Speaking of which, the game could have ended in the ninth with a Gregg save if Rizzo had caught what appeared to be a playable foul pop-up by Marte. I'll let that one go because ... all's well that ends well, right? That was also the case in the 10th inning, when Darwin Barney committed his first error of the season on what looked like a routine grounder to ... well, short right field into an extreme shift on Garrett Jones. Jones was erased on a double play hit into by Alvarez, one of three DP's the Cubs turned Sunday.
If Rizzo makes the ninth-inning play and the game ends there, Scott Hairston would have been Sunday's hero, with his pinch-homer in the bottom of the seventh. I've been down on Hairston this year, but he does now have eight home runs, giving him a weird batting line that includes a .172 BA, but a .434 SLG. Hairston might be of some use to an American League team as a platoon DH; if he has a good July, maybe the Cubs can get out from under his contract (and I still would like to see the Cubs take a flyer on Jeff Francoeur, who can hit LHP and is a much better outfielder than Hairston).

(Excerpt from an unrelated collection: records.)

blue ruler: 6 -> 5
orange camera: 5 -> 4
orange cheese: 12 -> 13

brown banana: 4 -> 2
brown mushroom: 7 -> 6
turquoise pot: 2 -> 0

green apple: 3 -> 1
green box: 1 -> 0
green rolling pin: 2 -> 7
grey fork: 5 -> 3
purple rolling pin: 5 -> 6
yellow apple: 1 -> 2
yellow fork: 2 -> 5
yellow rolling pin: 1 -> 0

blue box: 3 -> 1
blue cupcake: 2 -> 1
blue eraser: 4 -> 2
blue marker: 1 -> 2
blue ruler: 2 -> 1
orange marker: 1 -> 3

So the Cubs are in a nice stretch of play, as noted, since the Cardinals series they have won nine of 15, and with a little better bullpen work could have won at least two or three more in that time. The Pirates have been a very good team this season and the Cubs have played them reasonably well (5-7, winning a series both in Pittsburgh and at Wrigley Field). Props today to the new acquisitions, Guerrier and Pedro Strop, both of whom had excellent outings Sunday. If they keep this up, the bullpen may have finally been stabilized.
It was a hot and sticky afternoon at Wrigley, which chased many of the crowd away by the middle innings. Still, I'd rather have weather like Sunday's than the cold, windy, rainy mess that's been spring 2013 in Chicago.
The Cubs originally had Monday off, but will take a quick detour to the South Side of Chicago to play the White Sox in a makeup of the game that was rained out May 28. A win over the Sox -- who are 10-27 since the Cubs won the first of that planned two-game set May 27 -- would give the Cubs a sweep of their season series with the White Sox.
That'd be nice. Be here tomorrow for all the Cubs/White Sox festivities.